A federal judge has struck down Wisconsin’s voter identification law, saying it targets the poor and people of color. The law requires all voters to present photo ID at the polls, a provision that would exclude anyone without a birth certificate. In her ruling, District Judge Lynn Adelman said the law mitigates "the effects of past or present discrimination," burdening those less likely to have photo ID. In a move that could spur challenges in other states, Judge Adelman cited Section 2 of the Voting Rights Act, which bans voting practices that disproportionately impact people of color. In a statement, the American Civil Liberties Union called the ruling "a warning to other states that are trying to make it harder for citizens to vote." The Wisconsin law is the latest voter ID law to be struck down, following similar measures in Arkansas last week and in Pennsylvania in January.

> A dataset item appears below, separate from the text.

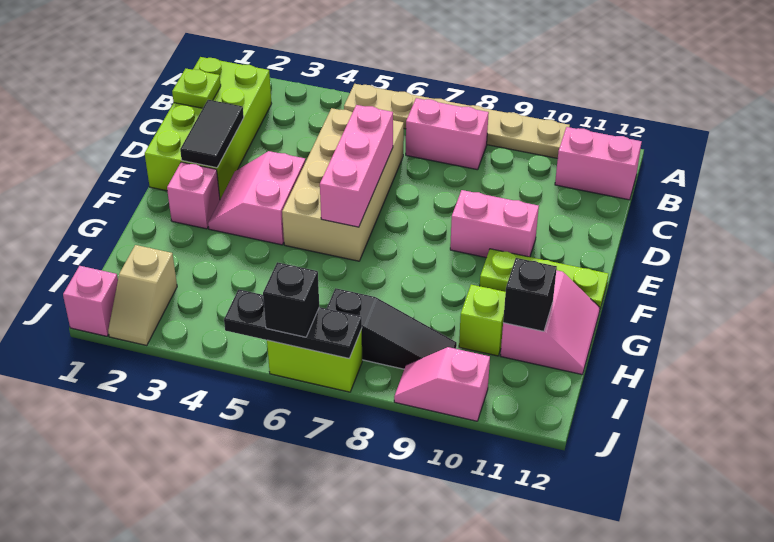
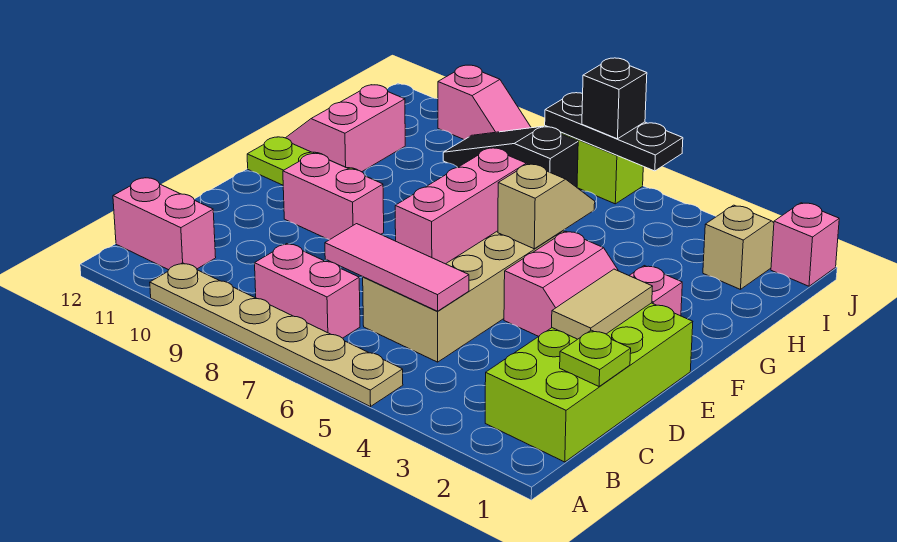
none -> pink tile C5:C7 level 2
black tile D2:E2 level 2 -> tan tile D2:E2 level 2
none -> tan slope F5:G5 level 2 top F
lime brick H10 level 1 -> none
black brick H11 level 2 -> none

The White House has unveiled a new set of guidelines to address the epidemic of sexual assaults on college campuses. A new task force report urges colleges to conduct anonymous surveys and adopt proven strategies for combating assault. Speaking at the White House, Vice President Joe Biden said campuses nationwide are failing to protect female students.
Vice President Joe Biden: "We all know that many of our schools just aren’t safe. We know the numbers. One in five of every one of those young women who’s dropped off that first day of school, before they finish school, will be assaulted — will be assaulted in her college years. We have to do everything in our power to protect them. These are our children. These are our wives, our daughters, our sisters. These are — these people are you. I’m really proud that now you all have a report with very clear recommendations."
The task force says the official rate of one in five female student victims is likely too low because many do not report the crimes against them. The report follows a rash of high-profile cases where schools across the country, from Brown to Florida State University, have been accused of mishandling sexual assault.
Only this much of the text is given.